Luttes sociales

Le mouvement social continue

Nouvelle Calédonie

Témoignages.re / 6 août 2009

Hier en Nouvelle Calédonie, le représentant de l’État a ordonné aux policiers de faire dégager des barrages routiers et d’interpeller les meneurs. 11 personnes ont été arrêtées. Le conflit social se poursuit. Les manifestants demandent la libération d’un responsable syndical emprisonné depuis plus d’un mois.

Le syndicat néo-calédonien USTKE a reconduit hier des actions revendicatives à Nouméa, même si la journée s’est avérée plus calme que la veille où une trentaine de personnes avaient été blessés dans des affrontements avec les policiers.
L’Union syndicale des travailleurs kanaks et des exploités est en conflit avec la compagnie aérienne locale Aircal depuis mars dernier après le licenciement d’une employée.

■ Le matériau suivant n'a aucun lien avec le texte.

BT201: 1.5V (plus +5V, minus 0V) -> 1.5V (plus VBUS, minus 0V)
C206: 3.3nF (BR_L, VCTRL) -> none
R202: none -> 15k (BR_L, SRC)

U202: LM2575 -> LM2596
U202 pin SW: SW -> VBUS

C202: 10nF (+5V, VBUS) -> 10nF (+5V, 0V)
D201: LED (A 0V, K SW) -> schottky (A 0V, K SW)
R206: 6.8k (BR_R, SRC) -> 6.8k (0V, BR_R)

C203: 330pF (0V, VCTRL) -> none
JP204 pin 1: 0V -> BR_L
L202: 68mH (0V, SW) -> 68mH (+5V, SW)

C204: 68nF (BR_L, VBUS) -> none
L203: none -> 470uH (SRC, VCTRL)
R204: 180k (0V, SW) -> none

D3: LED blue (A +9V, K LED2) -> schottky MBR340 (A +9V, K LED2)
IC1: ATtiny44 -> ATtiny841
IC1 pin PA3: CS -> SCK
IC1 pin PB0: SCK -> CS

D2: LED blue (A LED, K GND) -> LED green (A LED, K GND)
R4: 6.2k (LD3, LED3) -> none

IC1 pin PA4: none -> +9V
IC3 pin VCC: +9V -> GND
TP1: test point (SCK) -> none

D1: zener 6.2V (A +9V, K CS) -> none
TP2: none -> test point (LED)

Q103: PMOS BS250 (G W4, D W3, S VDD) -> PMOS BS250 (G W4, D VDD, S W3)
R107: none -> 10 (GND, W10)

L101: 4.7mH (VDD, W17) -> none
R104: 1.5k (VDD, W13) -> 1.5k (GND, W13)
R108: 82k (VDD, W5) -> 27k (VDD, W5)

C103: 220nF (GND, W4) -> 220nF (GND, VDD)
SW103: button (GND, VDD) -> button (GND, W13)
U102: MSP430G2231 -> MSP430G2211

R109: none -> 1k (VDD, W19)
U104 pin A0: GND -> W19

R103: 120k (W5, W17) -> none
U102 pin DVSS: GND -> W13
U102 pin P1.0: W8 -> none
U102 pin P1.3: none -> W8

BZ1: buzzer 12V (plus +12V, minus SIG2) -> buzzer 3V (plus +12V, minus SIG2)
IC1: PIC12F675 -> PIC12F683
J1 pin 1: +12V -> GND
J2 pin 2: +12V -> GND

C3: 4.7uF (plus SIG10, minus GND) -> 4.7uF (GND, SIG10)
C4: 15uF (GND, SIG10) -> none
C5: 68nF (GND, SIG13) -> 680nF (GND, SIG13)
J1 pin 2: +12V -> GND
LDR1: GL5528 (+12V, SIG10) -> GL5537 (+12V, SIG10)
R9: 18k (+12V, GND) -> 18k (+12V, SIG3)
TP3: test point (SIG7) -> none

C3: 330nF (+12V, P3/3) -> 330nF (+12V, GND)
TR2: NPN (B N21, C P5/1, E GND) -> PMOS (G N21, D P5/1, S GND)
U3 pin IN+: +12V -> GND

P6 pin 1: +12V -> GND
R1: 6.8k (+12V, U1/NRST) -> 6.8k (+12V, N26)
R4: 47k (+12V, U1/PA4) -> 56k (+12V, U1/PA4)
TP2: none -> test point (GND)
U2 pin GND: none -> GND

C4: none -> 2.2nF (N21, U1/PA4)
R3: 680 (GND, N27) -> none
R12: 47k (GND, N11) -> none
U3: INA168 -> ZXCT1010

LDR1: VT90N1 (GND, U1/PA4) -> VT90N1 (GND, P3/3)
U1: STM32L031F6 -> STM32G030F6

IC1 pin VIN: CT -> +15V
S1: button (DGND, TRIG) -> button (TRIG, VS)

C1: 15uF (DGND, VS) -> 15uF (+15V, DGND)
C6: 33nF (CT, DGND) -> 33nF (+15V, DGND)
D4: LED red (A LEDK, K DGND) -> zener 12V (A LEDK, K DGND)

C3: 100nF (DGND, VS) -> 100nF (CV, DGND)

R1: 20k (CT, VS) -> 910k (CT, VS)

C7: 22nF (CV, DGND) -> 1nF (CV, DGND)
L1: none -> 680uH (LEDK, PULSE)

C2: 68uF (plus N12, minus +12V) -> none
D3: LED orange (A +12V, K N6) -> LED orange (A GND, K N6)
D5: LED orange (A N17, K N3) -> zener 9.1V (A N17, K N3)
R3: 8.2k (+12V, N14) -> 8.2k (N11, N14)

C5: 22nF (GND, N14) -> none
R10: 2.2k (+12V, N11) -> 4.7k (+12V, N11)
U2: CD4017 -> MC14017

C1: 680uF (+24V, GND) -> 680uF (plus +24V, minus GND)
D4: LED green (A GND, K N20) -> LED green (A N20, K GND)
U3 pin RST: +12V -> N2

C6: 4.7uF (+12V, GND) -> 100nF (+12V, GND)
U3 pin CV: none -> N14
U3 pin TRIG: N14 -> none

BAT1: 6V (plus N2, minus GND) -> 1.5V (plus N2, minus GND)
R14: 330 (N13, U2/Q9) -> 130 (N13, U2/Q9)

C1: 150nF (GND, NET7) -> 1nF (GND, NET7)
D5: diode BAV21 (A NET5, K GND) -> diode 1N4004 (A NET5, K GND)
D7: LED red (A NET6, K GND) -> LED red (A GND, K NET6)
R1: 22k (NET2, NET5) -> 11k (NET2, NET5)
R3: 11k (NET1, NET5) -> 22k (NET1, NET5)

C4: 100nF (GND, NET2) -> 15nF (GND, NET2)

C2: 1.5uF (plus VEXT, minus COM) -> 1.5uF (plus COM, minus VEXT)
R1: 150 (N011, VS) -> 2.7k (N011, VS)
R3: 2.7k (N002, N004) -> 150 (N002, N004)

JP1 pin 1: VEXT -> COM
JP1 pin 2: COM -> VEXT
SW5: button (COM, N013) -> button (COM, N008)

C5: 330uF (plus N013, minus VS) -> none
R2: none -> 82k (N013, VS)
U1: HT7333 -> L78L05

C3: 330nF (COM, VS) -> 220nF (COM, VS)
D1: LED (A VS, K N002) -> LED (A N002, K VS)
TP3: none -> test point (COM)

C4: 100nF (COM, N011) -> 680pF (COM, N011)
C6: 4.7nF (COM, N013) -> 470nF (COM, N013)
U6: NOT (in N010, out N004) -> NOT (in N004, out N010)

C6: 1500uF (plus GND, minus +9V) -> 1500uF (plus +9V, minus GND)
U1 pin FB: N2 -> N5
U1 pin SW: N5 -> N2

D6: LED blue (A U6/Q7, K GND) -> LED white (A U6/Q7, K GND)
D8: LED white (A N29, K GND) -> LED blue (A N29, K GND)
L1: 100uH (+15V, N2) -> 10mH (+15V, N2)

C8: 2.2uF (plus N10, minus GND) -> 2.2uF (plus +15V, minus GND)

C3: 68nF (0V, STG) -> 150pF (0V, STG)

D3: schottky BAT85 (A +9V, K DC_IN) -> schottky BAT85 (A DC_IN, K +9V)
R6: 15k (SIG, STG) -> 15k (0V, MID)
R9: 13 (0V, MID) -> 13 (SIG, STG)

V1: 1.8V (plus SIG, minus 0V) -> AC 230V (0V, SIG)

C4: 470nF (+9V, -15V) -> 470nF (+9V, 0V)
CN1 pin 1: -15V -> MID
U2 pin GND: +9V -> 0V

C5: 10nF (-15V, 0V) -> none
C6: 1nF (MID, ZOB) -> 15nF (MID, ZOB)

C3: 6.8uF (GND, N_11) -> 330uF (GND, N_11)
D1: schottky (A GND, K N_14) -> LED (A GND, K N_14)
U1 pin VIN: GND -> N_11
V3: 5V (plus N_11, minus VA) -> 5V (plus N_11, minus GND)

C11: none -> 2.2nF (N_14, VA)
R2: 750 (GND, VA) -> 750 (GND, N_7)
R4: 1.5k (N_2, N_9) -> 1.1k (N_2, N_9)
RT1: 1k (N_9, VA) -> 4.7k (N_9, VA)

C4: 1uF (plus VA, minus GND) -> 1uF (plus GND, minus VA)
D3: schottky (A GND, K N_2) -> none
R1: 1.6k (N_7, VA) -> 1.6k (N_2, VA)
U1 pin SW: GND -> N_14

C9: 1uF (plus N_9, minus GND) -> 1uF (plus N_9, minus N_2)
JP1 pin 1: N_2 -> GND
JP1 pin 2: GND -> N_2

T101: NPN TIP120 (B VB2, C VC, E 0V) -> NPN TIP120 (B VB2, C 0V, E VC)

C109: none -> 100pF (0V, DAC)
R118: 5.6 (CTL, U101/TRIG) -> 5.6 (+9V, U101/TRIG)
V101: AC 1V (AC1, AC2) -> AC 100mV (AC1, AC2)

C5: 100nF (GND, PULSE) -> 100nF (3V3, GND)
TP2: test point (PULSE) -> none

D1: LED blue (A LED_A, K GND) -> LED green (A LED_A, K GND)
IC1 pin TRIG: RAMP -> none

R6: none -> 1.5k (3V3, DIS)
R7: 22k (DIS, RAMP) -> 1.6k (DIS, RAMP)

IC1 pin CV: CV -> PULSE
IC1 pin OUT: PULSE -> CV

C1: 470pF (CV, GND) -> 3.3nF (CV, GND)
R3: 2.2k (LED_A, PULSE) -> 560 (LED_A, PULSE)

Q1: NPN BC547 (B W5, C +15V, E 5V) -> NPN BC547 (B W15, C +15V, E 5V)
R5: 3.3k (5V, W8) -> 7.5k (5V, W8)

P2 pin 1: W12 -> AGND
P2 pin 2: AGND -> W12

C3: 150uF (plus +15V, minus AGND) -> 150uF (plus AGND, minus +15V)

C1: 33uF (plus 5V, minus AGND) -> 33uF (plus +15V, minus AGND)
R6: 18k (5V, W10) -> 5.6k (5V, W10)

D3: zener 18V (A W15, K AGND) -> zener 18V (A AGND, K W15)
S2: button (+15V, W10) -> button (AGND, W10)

Depuis, il a multiplié les actions sur le terrain qui ont conduit une dizaine de personnes et son président, Gérard Jodar, en prison le 29 juin dernier.
L’USTKE a relancé un mot d’ordre de grève générale depuis la semaine dernière et la venue de la secrétaire d’Etat à l’Outre-mer, Marie-Luce Penchard, et du ministre des Affaires étrangères, Bernard Kouchner, pour le sommet France-Océanie qui s’est tenu vendredi dernier à Nouméa.
Mardi, le syndicat a reconduit ses actions. Il a dressé plusieurs barrages, notamment dans la zone industrielle de Ducos à Nouméa, provoquant des embouteillages dès le matin. En Nouvelle Calédonie, quand des personnes bloquent la route, le représentant de l’État envoie des policiers pour les déloger, rétablir la circulation, et arrêter les personnes estimées responsables. C’est ce qui s’est passé hier avec l’arrestation de 11 personnes.
Le haut-commissaire Yves Dassonville a « déploré une nouvelle fois ce type d’action totalement hors-la-loi, qui relève d’une stratégie de tension ». Pour sa part, l’USTKE accuse le représentant de l’État d’utiliser son pouvoir pour casser les libertés syndicales. « Tout ce qui se passe dans le pays, c’est M. Dassonville qui en est responsable », a lancé mardi Marie-Pierre Goyetche, 2e vice-présidente de l’USTKE, lors d’une conférence de presse. Elle a dénoncé « la répression policière extrêmement violente envers les syndicalistes et les travailleurs qui veulent simplement le règlement d’un conflit ».